According to the latest financial disclosures for FY 2023-2024 and the quarterly results ending December 2023, AEPL has shown significant recovery and growth. For the trailing twelve months (TTM), the company reported a Revenue of approximately ₹32.48 Crore.
The Net Profit has seen a positive turnaround, moving from previous losses to a profit of roughly ₹2.57 Crore in the last fiscal year. The company maintains a Debt-to-Equity ratio of approximately 0.34, which is considered relatively low and manageable, indicating a stable balance sheet with limited financial leverage risk.
Is the current valuation of Artemis Electricals (ARTEMISPS) stock high? How do the P/E and P/B ratios compare to the industry?
As of early 2024, ARTEMISPS is trading at a Price-to-Earnings (P/E) ratio of approximately 75.5x. This is significantly higher than the sector average for the consumer electronics and lighting industry, which typically ranges between 35x and 50x.
The Price-to-Book (P/B) ratio stands at about 1.58x. While the P/B ratio suggests the stock is not excessively overvalued relative to its assets, the high P/E ratio indicates that investors are pricing in high expectations for future earnings growth.

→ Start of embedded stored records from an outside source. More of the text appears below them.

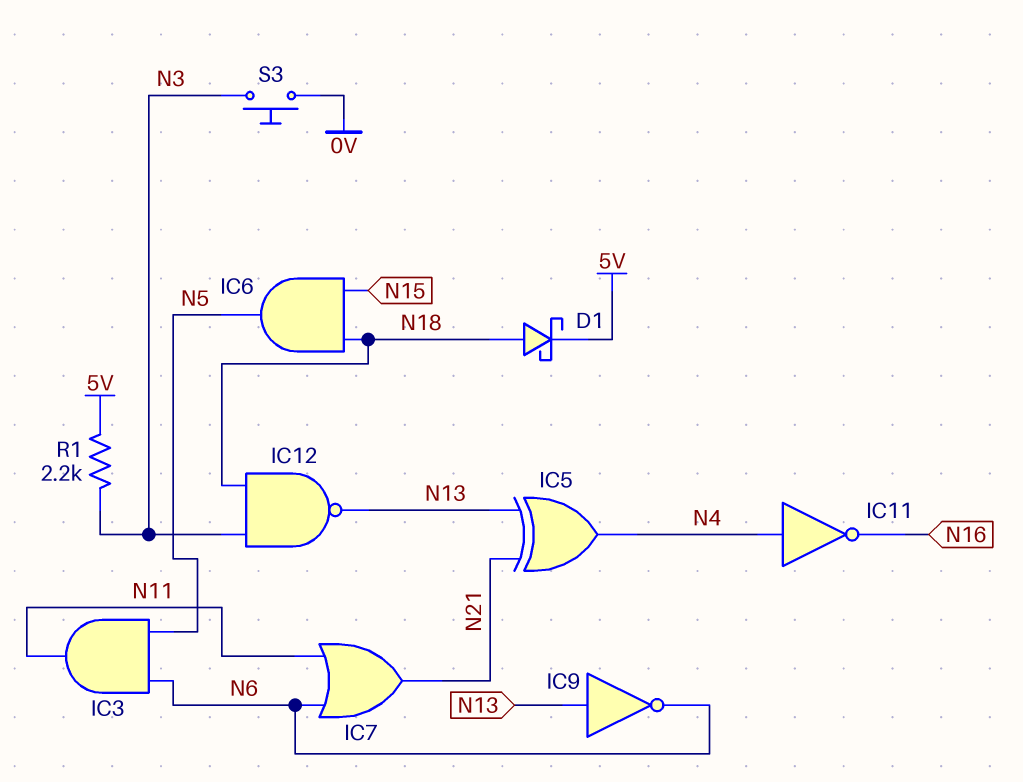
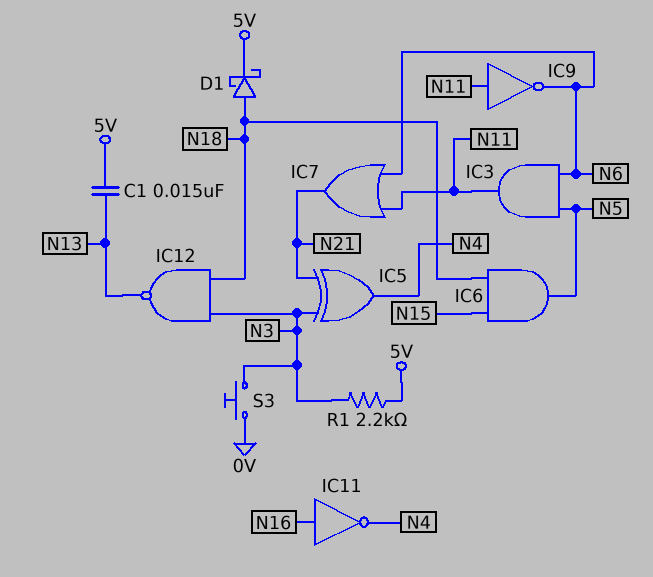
C1: none -> 15nF (5V, N13)
IC5: XOR (in N13, in N21, out N4) -> XOR (in N3, in N21, out N4)
IC9: NOT (in N13, out N6) -> NOT (in N11, out N6)
IC11: NOT (in N4, out N16) -> NOT (in N16, out N4)

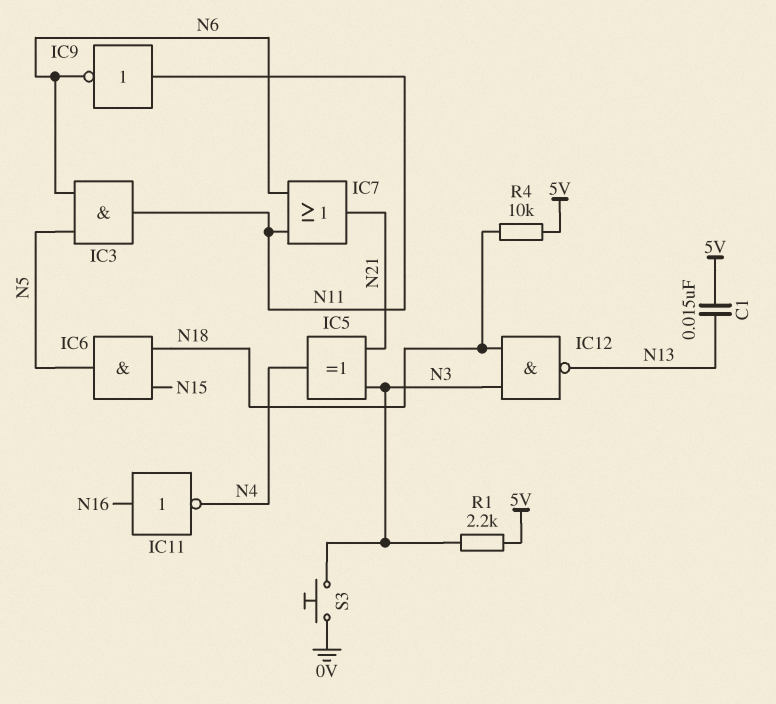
D1: schottky (A N18, K 5V) -> none
R4: none -> 10k (5V, N18)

How has the stock price performed over the past three months and one year compared to its peers?
The stock performance of Artemis Electricals has been highly volatile. Over the past year, the stock has delivered a return of approximately 25%, trailing behind some high-growth peers in the broader capital goods sector.
In the last three months, the stock has experienced a consolidation phase with a slight decline of about 5%, underperforming the Nifty Smallcap 100 index. Compared to competitors like Surya Roshni, which saw stronger gains due to infrastructure tailwinds, AEPL has been a laggard in the short term.
Are there any recent positive or negative news trends in the industry affecting AEPL?
The industry is currently benefiting from the Indian Government’s PLI (Production Linked Incentive) scheme for white goods and LED components, which provides a positive tailwind for domestic manufacturers like AEPL. Additionally, the push for Smart City projects and solar-powered street lighting offers significant project pipelines.
On the negative side, fluctuations in raw material costs (such as semiconductors and aluminum) and global supply chain disruptions continue to pose a risk to profit margins. Rising interest rates may also impact the funding costs for large-scale infrastructure projects.
Have any large institutions recently bought or sold ARTEMISPS stock?
Based on the latest shareholding patterns, Promoter holding remains high at approximately 70.08%, which indicates strong internal confidence. However, institutional participation remains limited.
Currently, there is minimal Foreign Institutional Investor (FII) or Domestic Institutional Investor (DII) activity in the stock. Most of the non-promoter holding is concentrated among retail investors (Public), accounting for nearly 29.92% of the float. Investors should monitor future filings for any signs of institutional entry, which could provide a catalyst for price discovery.